Monk Fruit Extract	Aqueous extracts of mogrosides are traditionally used for extraction. Alternatively, a mixture of water and organic solvents can also be used, especially for mogrosides with fewer glucose molecules (comparatively lower polarity). Flash extraction is another method for obtaining mogrosides compared to ultrasonic and microwave extraction. Methods including supercritical fluid extraction, column adsorption, and microporous resins have also been used for extraction.
Thaumatin	Thaumatin can be extracted from the arils or fruit by aqueous extraction. Generally, water or an aqueous buffer is used. Protein thaumatin can be purified from the extract using ammonium sulphate precipitation and gel filtration. Dialysis and column chromatography can also be utilized. Recent studies also show biobased production of the recombinant thaumatin protein.

Typical Properties

Property	Stevia	Monkfruit Extract	Thaumatin
Solubility	Soluble in water	Soluble in water	Soluble (600 g/L)
Molecular Weight	Varies as per the glucoside	Varies as per the glucoside	~22,000
Color	White	Golden to deep yellow	Cream color
Odor	Slightly unpleasant smell	Characteristic	Odorless

Applications in the Food Industry

Stevia, monk fruit extract, and thaumatin are commonly used as sweeteners in a variety of product categories, including beverages, baking, dairy products, sauces and dressings, condiments and spreads, snacks and confectionery, breakfast cereals, flavored water, meal replacements and protein shakes, baby food and children’s products, and dietary supplements.

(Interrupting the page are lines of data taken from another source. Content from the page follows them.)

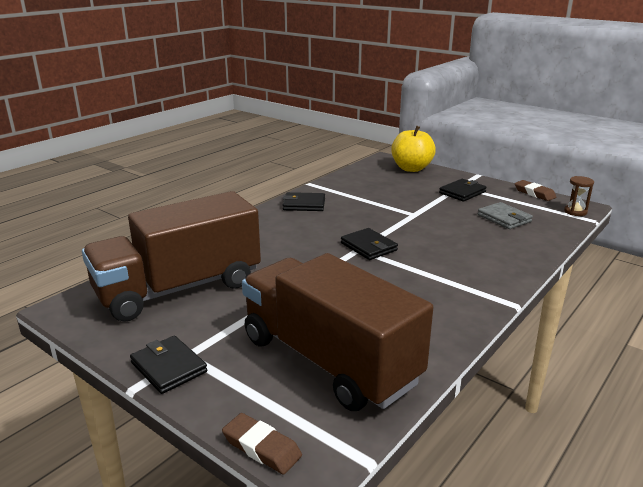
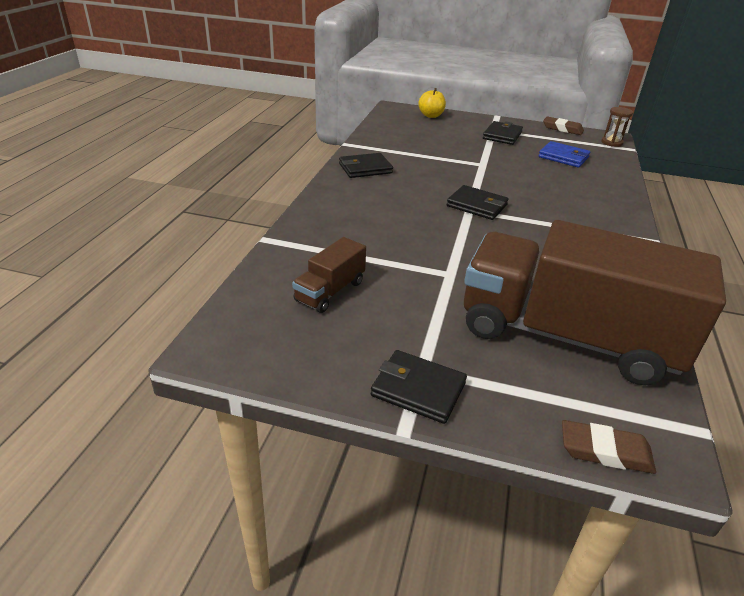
camera: 25 degrees left, 10 degrees up
(179, 288) = (330, 291): brown truck -> brown truck, size x0.41
(411, 168) = (431, 115): yellow apple -> yellow apple, size x0.59
(504, 218) = (563, 157): grey wallet -> blue wallet

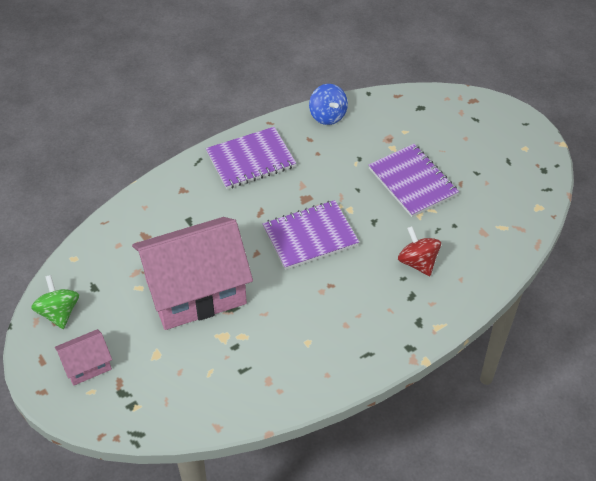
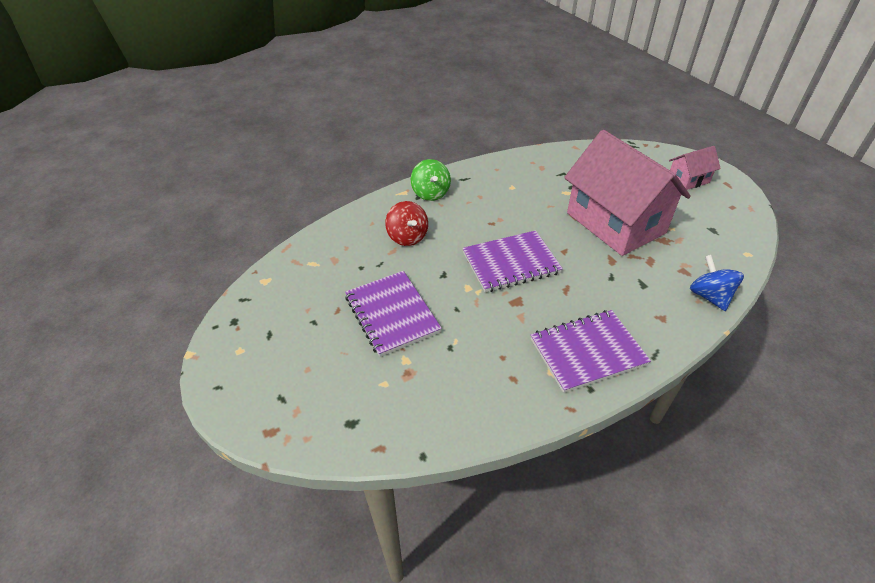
camera: 175 degrees left, 5 degrees down
(59, 313) = (733, 213): green spinning top -> green spinning top (431, 193)
(195, 291) = (615, 223): pink house -> pink house turned 75 degrees clockwise
(327, 116) = (488, 415): blue spinning top -> blue spinning top (709, 296)

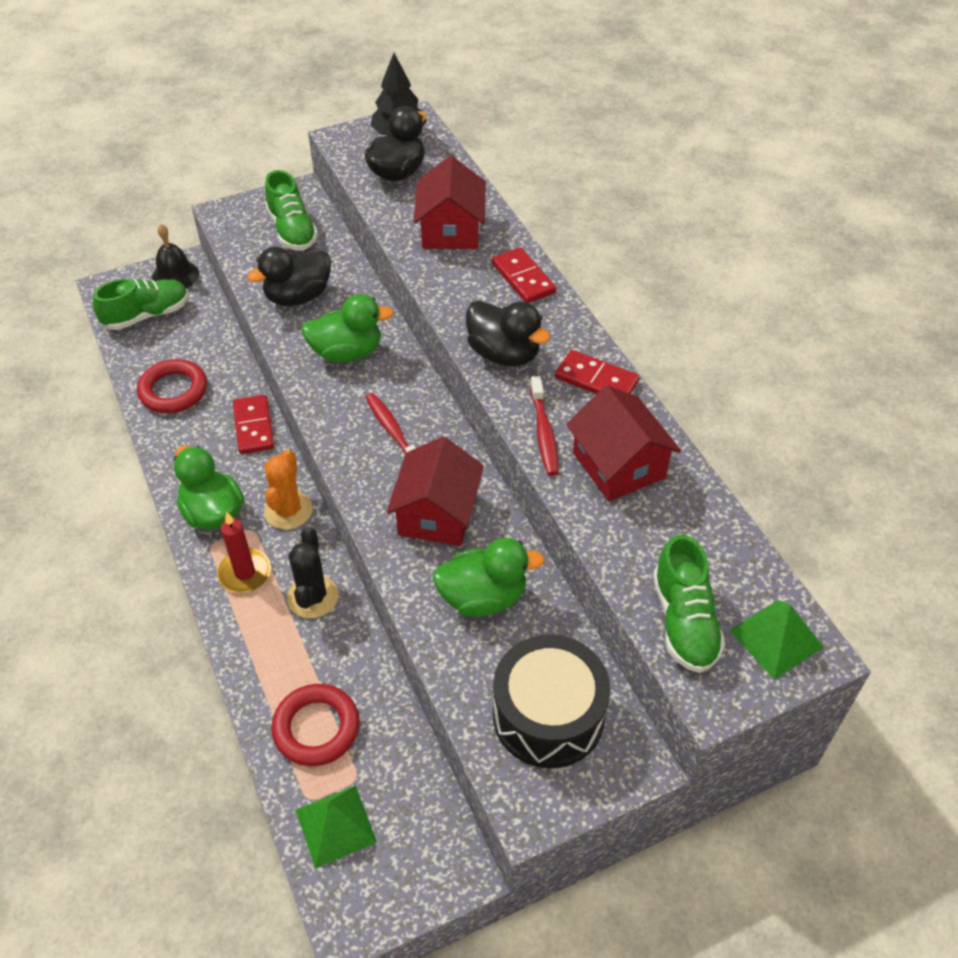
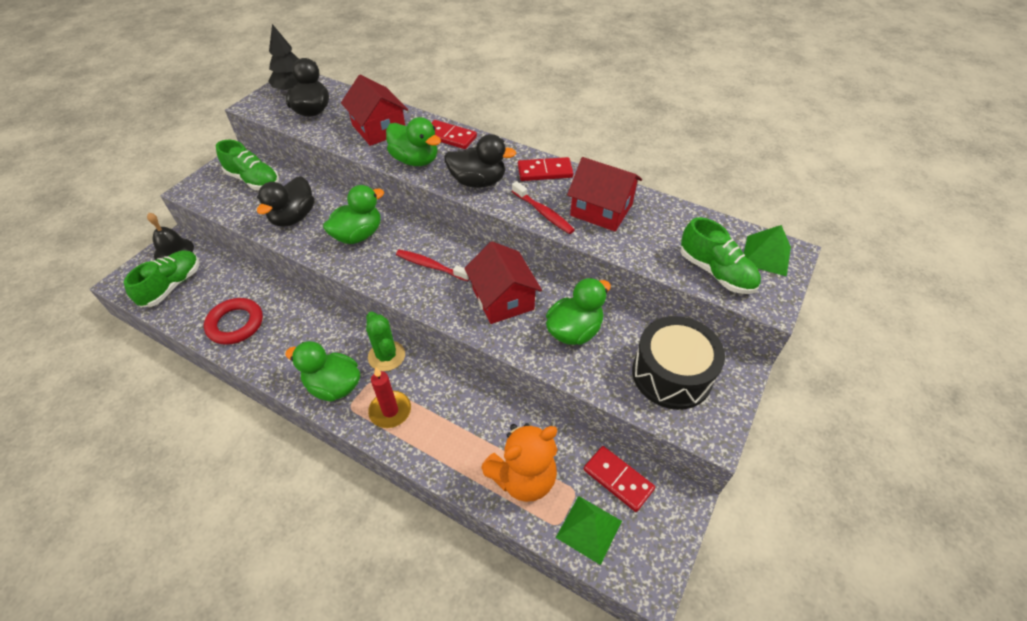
camera: 35 degrees left, 0 degrees up
(254, 426) = (316, 317): red domino -> red domino (618, 479)
(288, 510) = (386, 356): orange cactus -> green cactus
(313, 597) = (449, 399): black cactus -> none
(316, 728) = (523, 477): red ring -> orange teddy bear
(457, 291) = (415, 160): none -> green duck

They are primarily used for sweetening and flavor enhancement, as described in the table below.

Function	Description
Sweetener	The sweetening function of stevia, monk fruit extract, and thaumatin contributes a sweet flavor without adding significant calories to the food. They can be used as a standalone sweetener or in combination with other sweeteners to achieve the desired level of sweetness and flavor.
Flavor Enhancer	Stevia, monk fruit extract, and thaumatin have a clean, pleasant taste and can enhance the natural flavors of ingredients in a product. They can help to balance and round out the flavors, making the food taste more appealing and enjoyable.

Sweetness Principles

When formulating products with stevia, monk fruit, and thaumatin, it’s important to understand how their sweetness levels impact the final product. 

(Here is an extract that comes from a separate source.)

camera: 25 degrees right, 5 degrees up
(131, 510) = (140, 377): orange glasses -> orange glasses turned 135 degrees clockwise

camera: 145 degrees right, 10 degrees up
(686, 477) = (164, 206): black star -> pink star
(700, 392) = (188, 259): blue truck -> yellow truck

Stevia’s Sweetness Potency

The leaves of stevia are about 30 times sweeter than sugar. In contrast, the compounds called steviol glycosides isolated from the leaves of stevia are potently sweet diterpenoid glycosides, which are 200-300 times sweeter than sugar. There are 11 major steviol glycosides, as shown in the table below, of which rebaudioside A and stevioside are the most abundant.

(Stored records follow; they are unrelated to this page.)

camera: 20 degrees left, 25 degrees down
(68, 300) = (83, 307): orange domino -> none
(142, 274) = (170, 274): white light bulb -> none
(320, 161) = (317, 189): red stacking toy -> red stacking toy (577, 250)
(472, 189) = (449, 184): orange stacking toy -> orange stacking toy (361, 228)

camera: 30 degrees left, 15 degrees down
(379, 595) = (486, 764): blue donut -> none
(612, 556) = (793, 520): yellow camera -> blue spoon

Sweetener	R1	R2	Molecular Formula	Molecular Weight	Sweetness Potency compared to Sucrose
Rebaudioside A	Glcßl-	Glcß(l -2)[G1cß(1-3)]G1cß1-	C44H70O23	967.01	200
Rebaudioside B	H	Glcß(1-2)[G1cß(1-3)]G1cß1-	C38H60O18	804.88	150
Rebaudioside C	Glcßl-	Rhaa(1-2)[G1cß(1-3)]G1cß1-	C44H70O22	951.01	30
Rebaudioside D	Glcß(l -2)G1cß1-	Glcß(1-2)[G1cß(1-3)]G1cß1-	C50H80O28	1129.15	221
Rebaudioside E	Glcß(l-2)G1cß1-	Glcß(1-2)G1cß1-	C44H70O23	967.01	174
Rebaudioside F	Glcßl-	Xylß(1-2)[G1cß(1-3)]G1cß1-	C43H68O22	936.99	200
Stevioside	Glcßl-	Glcß(1-2)G1cß1-	C38H60O18	804.88	210
Steviolbioside	H	Glcß(1-2)G1cß1-	C32H 50O13	642.73	90
Rubusoside	Glcßl-	Glcßl-	C32H50O13	642.73	114
Dulcoside A	Glcßl-	Rhao(1-2)G1cß1-	C38H60O17	788.87	30

Glycosylated Steviol Glycosides

Glycosylated steviol glycosides (GSG) are a mixture of larger glycosides of steviol derived by glycosylation of steviol glycosides. Naturally occurring steviol glycosides, such as stevioside and rebaudioside A, can be modified by allowing an alpha-glucosyltransferase to react on an aqueous solution containing one or more steviol glycosides and a glucose donor, such as starch or cyclodextrin, whereby one or more glucose units are transferred from the glucose donor to the steviol glycoside. 

The reaction products can have a modified/improved sensory experience. For example, rebaudioside A, which has a bitter taste, aftertaste, and astringency, can be modified to reduce these undesirable qualities.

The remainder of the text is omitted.